The aim of this work is to build a network traffic monitoring application that is capable of categorizing network data traffic based on their application usage into 7 types: Browsing, Chat, Email, File Transfer, Streaming, VoIP and P2P. Flow-wise data is analyzed after the traffic stream is fed into the CICFlowmeter. Live traffic flow is fed to various ML models and algorithms such as K-Means Clustering algorithm, Agglomerative Clustering, Mean-shift algorithm, Random Forest Classifier, Adaptive Boosting algorithm, Gradient Boosting algorithm, Linear Discriminant analysis, Naive Bayes classifier, Classification and regression trees and the Support Vector Machine model.
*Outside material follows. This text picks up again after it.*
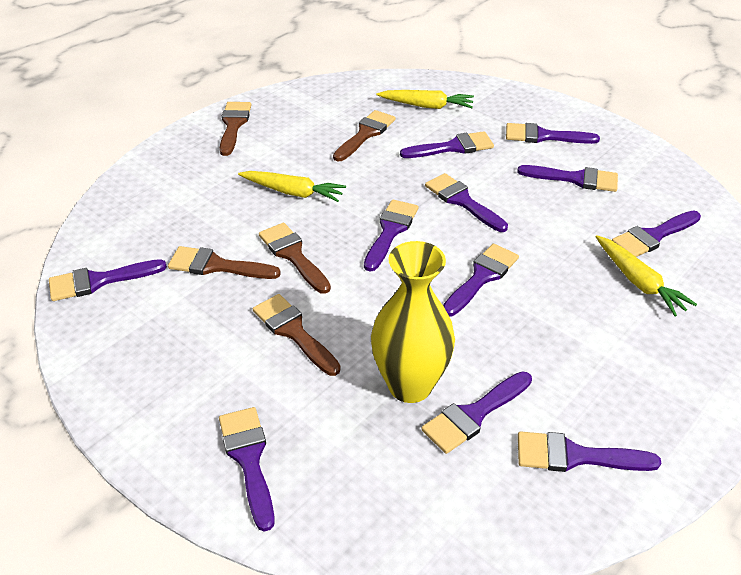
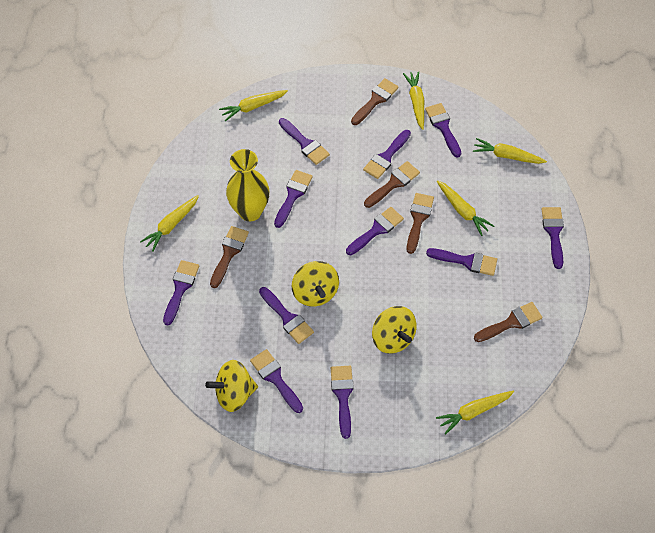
yellow carrot: 3 -> 6
yellow spinning top: 0 -> 3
K-fold cross validation test is conducted, which derived results depicting the best of the models to be the Random Forest Classifier. We used 23 features for model training based on their importances. Model evaluation is done using the confusion matrix. Class imbalances are handled effectively with a comparative study of both under-sampling and oversampling of the dataset. Oversampling using SMOTE produces better results. The important timebased features in classification is recorded for further studies. The model used was fast enough to classify the flows in real time and display the analytics in the dashboard. The Flask framework is used to build a live dashboard to display the network traffic classified along with the several important features. We were able to prove that network traffic classification cam be done using time-based features which does not violate data protection laws. Network traffic classification using Random forest algorithm on oversampled dataset gave an overall accuracy of 0.92 was achieved.